After Havdalah, when we sing Hamavdil, we come across the phrase "zareinu vechaspeinu yarbeh kachol, may He increase our children and our money like the sand." The Vilna Gaon changed the text to read "zareinu uzechuyoseinu, our children and our merits." As it stands, commented the Gaon, "This is not a Jewish prayer. We ask for a decent livelihood. We do not ask for wealth.".

A man once came to the Vilna Gaon with a plea. "Rebbe, I want to make sure that all my children, grandchildren and great-grandchildren will be learned and observant Jews. How can I accomplish this? Is there any special mitzvah I can do? Is there a segulah, a charm, for this purpose? Should I say a particular chapter of Tehillim every day? Or should I perhaps learn something in the Gemara? What should I do? What will do the trick?".

The Vilna Gaon looked at him intently. "There is something you can do," he said. "There is special prayer you can say in the Shema Koleinu blessing of Shemoneh Esrei.".

The man was a little disappointed. "You mean I should pray they should be learned and observant during the Shema Koleinu blessing?".

"Not at all," said the Gaon. "This is what you should say: Yehi ratzon, may it be Your will, Hashem my Lord and the Lord of my fathers, that my children should not be rich. Do not pray that they should be poor, just that they should not be rich. That will be their best protection.".

This, according to the Vilna Gaon, was the segulah, the charm, for having good Jewish children. He did not mean that rich Jews are somehow less Jewish than others are. It is certainly feasible for a rich Jew to be as learned and devout as any other Jew. It just takes more effort. Riches come along with tremendous temptation. All doors are open to the rich person, and it takes courage and determination not to step through some of the ones that are exceedingly enticing. In the long run, looking ahead to further generations, which rich person can feel confident that all his grandchildren will be equally strong and righteous? Experience has certainly shown us otherwise. Therefore, the best segulah for keeping all one's descendants securely within the Jewish fold is to shield them from the temptations of wealth..

On Shabbos Mevarchim, we ask Hashem for chaim shel osher vechavod, a life of wealth and honor. Why didn't the Vilna Gaon object to this wording as well as "not a Jewish prayer"? Why do we ask for wealth when it is such a dangerous commodity?.

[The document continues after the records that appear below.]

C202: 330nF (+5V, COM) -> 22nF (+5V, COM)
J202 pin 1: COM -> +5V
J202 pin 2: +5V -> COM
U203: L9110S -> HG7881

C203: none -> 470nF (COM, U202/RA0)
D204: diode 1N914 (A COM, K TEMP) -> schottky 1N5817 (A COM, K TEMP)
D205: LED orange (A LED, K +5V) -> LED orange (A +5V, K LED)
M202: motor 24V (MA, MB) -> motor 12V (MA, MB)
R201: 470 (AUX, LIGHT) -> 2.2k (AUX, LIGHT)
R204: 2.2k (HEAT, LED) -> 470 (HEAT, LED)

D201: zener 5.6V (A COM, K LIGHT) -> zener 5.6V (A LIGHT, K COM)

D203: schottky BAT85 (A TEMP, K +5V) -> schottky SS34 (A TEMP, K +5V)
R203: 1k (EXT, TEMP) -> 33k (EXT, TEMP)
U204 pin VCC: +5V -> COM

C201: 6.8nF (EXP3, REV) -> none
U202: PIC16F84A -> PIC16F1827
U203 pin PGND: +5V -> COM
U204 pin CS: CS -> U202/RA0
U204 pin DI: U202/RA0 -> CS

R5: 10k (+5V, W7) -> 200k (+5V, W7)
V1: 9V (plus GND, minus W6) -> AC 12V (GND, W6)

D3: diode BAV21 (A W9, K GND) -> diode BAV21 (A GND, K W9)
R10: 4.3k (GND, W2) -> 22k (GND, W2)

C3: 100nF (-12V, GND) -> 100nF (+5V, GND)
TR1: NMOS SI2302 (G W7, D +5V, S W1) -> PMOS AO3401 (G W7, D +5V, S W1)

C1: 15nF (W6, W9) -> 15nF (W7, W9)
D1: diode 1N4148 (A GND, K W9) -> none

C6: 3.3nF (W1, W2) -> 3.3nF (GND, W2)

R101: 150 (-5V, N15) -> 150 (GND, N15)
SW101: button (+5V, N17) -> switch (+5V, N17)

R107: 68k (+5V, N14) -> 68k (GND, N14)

Many years ago, I met a Jew who had just come back from Jerusalem. While there, he had visited a family - consisting of two parents and eleven children in a tiny one-room apartment. He remarked to me that he could not imagine how a family could live like that. He also expressed his amazement at the exceptional respect with which the children treated their parents and each other. Finally, he commented to me that the apartment was neat and clean, a place of dignity. It was one of the most amazing things he had ever seen..

This family undoubtedly did not have a large bank account. They did not have holdings and investments. But their lifestyle was certainly one of "wealth and honor." It could not have been more so had they lived in a sprawling mansion..

A person can have millions of dollars without having a life of wealth and honor. Perhaps his wife complains constantly, his kids drive him crazy and everyone is fighting. Is that a life of wealth and honor? What difference does it make that he has a million dollars if everyone is constantly bickering and nothing is ever good enough? On the other hand, it is possible to have eleven children, live in a one-room apartment and enjoy "a life of wealth and honor."